Mixed Precision Training

In the next section we will begin looking at different CNN architectures. While the older architectures are relatively easy to train, more modern architectures require a lot of computational power. There are different ways to deal with those requirements, but in this section we will specifically focus on mixed precision traing.

So far when we trained neural networks, we utilized the torch.float32 datatype. But there are layers, like linear layers and convolutions, that can be executed much faster using the lower torch.float16 precision.

Info

Mixed precision training allows us to train a neural network utilizing different levels of precision for different layers.

Mixed precision training has at least two advantages.

Some layers are faster with torch.float16 precision, therefore the whole training process will be significantly faster
Operations using torch.float16 require less memory than `torch.float32` operations. That will reduce the necessary vram requirements and will allow us to use a larger batch size.

PyTorch provides a so called automatic mixed precision functionality, that automatically decides which of the operations will run with which precision. We do not have to make any of those decisions manually. The official PyTorch documentation provides more info on the topic.

We will demonstrate the performance boost from mixed precision training with the help of the MNIST dataset.

import torch
import torch.nn as nn
import torch.optim as optim
from torch.utils.data import DataLoader

from torchvision.datasets import MNIST
from torchvision import transforms as T

import time

assert torch.cuda.is_available()

train_dataset = MNIST(root="../datasets", train=True, download=True, transform=T.ToTensor())

train_dataloader=DataLoader(dataset=train_dataset, 
                            batch_size=256, 
                            shuffle=True, 
                            drop_last=True,
                            num_workers=2)

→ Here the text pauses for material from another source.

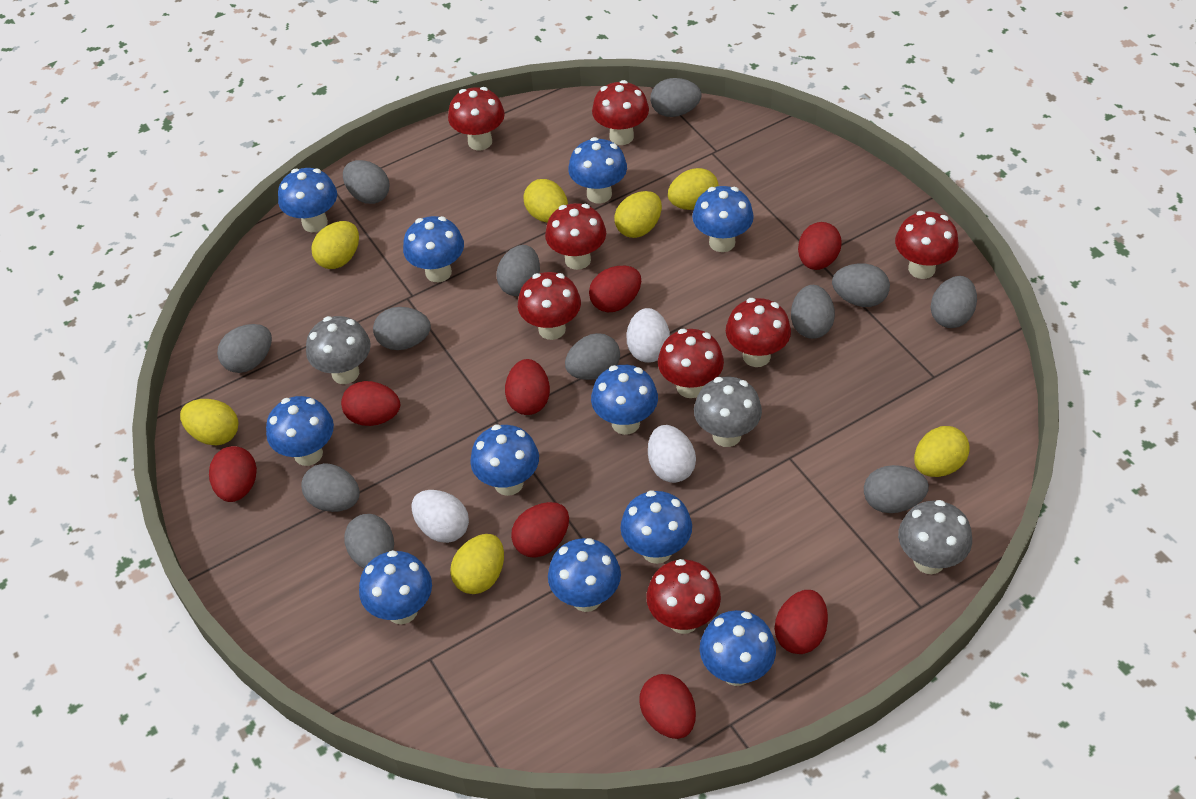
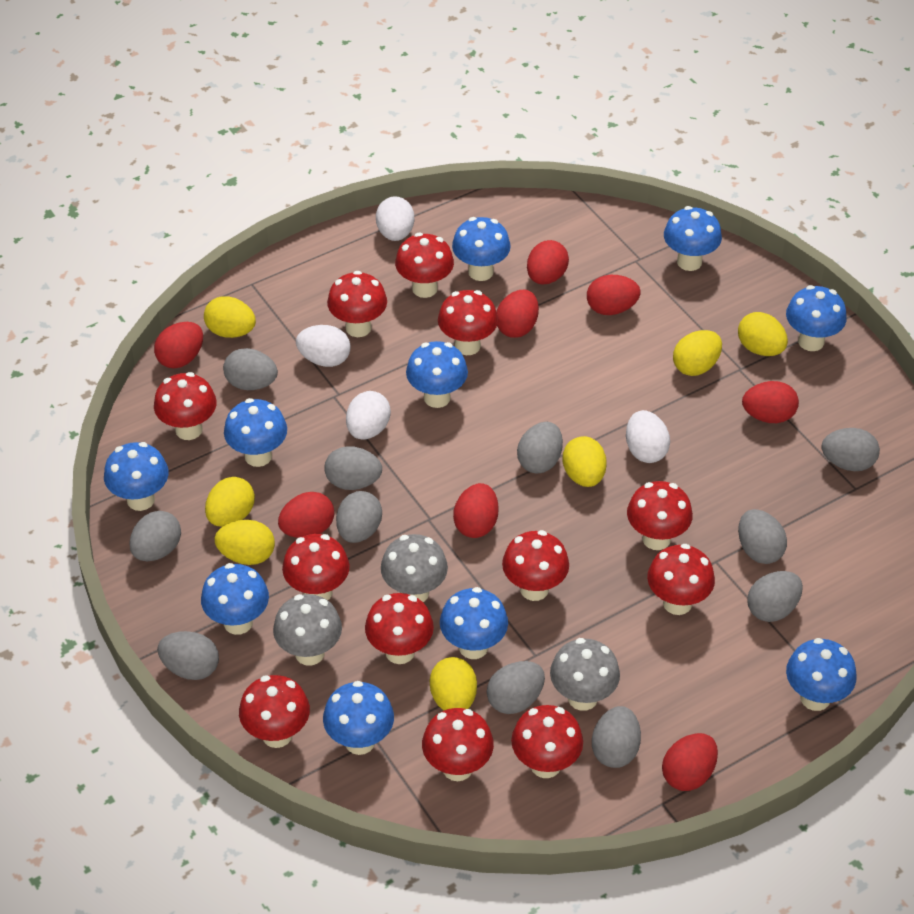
blue mushroom: 11 -> 10
grey egg: 12 -> 11
red mushroom: 8 -> 12
white egg: 3 -> 4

We use a much larger network, than what is required to get a good performance for MINST in order to demonstrate the potential of mixed precision training.

cfg = [[1, 32, 3, 1, 1],
       [32, 64, 3, 1, 1],
       [64, 64, 2, 2, 0],
       [64, 128, 3, 1, 1],
       [128, 128, 3, 1, 1],
       [128, 128, 3, 1, 1],
       [128, 128, 2, 2, 0],
       [128, 256, 3, 1, 1],
       [256, 256, 2, 1, 0],
       [256, 512, 3, 1, 1],
       [512, 512, 3, 1, 1],
       [512, 512, 3, 1, 1],
       [512, 512, 2, 2, 0],
       [512, 1024, 3, 1, 1],
]

class BasicBlock(nn.Module):
    def __init__(self, **kwargs):
        super().__init__()
        self.block = nn.Sequential(
            nn.Conv2d(**kwargs),
            nn.BatchNorm2d(num_features=kwargs['out_channels']),
            nn.ReLU()
        )
  
    def forward(self, x):
        return self.block(x)

class Model(nn.Module):
    def __init__(self, cfg):
        super().__init__()
        self.features = self._build_layers(cfg)
        self.avgpool = nn.AdaptiveAvgPool2d(1)
        self.classifier = nn.Sequential(
            nn.Flatten(),
            nn.Linear(in_features=1024, out_features=1000),
            nn.ReLU(),
            nn.Linear(in_features=1000, out_features=1000),
            nn.ReLU(),
            nn.Linear(in_features=1000, out_features=10),
        )
  
    def _build_layers(self, cfg):
        layers = []
        for layer in cfg:
            layers += [BasicBlock(in_channels=layer[0],
                                   out_channels=layer[1],
                                   kernel_size=layer[2],
                                   stride=layer[3],
                                   padding=layer[4])]
        return nn.Sequential(*layers)
  
    def forward(self, x):
        x = self.features(x)
        x = self.avgpool(x)
        x = self.classifier(x)
        return x

NUM_EPOCHS=10
LR=0.0001
DEVICE = torch.device('cuda')

We start by training the neural network in a familiar manner, measuring the time an epoch takes. We can use those values as a benchmark.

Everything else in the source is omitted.